In October 1920, the hospital board launched an appeal for the endowment of a memorial bed. A few months earlier the town’s official war memorial committee had been wound up, having failed to raise the necessary funds for a statue on the Green. The underlying feeling of many townsfolk it seems, as evidenced by the letters page of the Journal, was that some form of commemoration should be dedicated to helping the living relatives of the fallen, and to those servicemen who had survived the conflict. So, while recognising that theirs was just one of a number of ‘various schemes put before the town’ the board members implored:
“Many however will prefer that their tribute to the memory of the fallen should go direct to the relief of suffering and pain. To these the needs of the cottage hospital must eloquently appeal”.
The Missing Endowment
Just as they had the previous year, Wellingtonians once again dug deep to support the endowment scheme. Almost as soon as it was announced, funds began to stream in: an ‘American Tea’, organised by Mr and Mrs Chubb, raised £70, the Wellington Volunteer Fund contributed another £50, while John Wesley Clift personally donated £25. The cottage hospital was also a mainstay of the area’s industrial benefactors, particularly Sankey’s Hadley Castle Works and the Sinclair Ironworks at Ketley. Their respective workforces proved particularly generous fundraisers and it was to their fallen colleagues that two endowed beds were eventually commemorated. While those two workplaces remain part of the local landscape a century later, the same cannot be said of the memorials — which, despite being listed on the official Imperial War Register, are missing at the time of writing.
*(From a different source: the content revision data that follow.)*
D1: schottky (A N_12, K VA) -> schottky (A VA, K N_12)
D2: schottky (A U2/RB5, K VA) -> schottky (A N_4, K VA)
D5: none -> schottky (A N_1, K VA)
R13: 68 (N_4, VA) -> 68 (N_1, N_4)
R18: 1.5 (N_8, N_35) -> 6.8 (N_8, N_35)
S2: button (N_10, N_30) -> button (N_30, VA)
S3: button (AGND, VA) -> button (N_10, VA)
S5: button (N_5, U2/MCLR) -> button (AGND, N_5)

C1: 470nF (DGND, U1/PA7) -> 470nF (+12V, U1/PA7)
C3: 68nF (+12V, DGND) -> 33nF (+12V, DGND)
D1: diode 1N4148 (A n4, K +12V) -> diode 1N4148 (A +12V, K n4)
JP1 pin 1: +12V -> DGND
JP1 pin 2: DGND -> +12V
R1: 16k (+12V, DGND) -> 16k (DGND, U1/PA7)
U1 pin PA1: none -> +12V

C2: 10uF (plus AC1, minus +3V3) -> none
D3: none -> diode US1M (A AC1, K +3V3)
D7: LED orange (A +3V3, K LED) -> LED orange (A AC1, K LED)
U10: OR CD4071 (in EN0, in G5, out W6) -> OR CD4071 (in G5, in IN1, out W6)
By the end of 1920, the hospital was treating more patients than ever before: the daily average stood at 8.32, while 83 people had been admitted (compared with 66 in 1919). By April 1921, the endowment fund stood at £275 and a few months later, in August, the Charity Commission scheme for a more representative hospital board was finally adopted. In its initial hour of need, a Wellington Journal editorial had warned that public subscriptions would continue to be the lifeblood of the hospital for the foreseeable future. As the economy plummeted into recession, those cautionary words proved prophetic and by 1924 its cash resources were exhausted, with ‘immediate assistance’ required once again. Eventually, the facility would become the responsibility of Shropshire’s Regional Hospital Board, continuing to serve the town for the best part of the Twentieth Century (and more latterly as a care home). Yet, without the events of the First World War and its immediate aftermath it is tempting to wonder if that would ever have happened otherwise.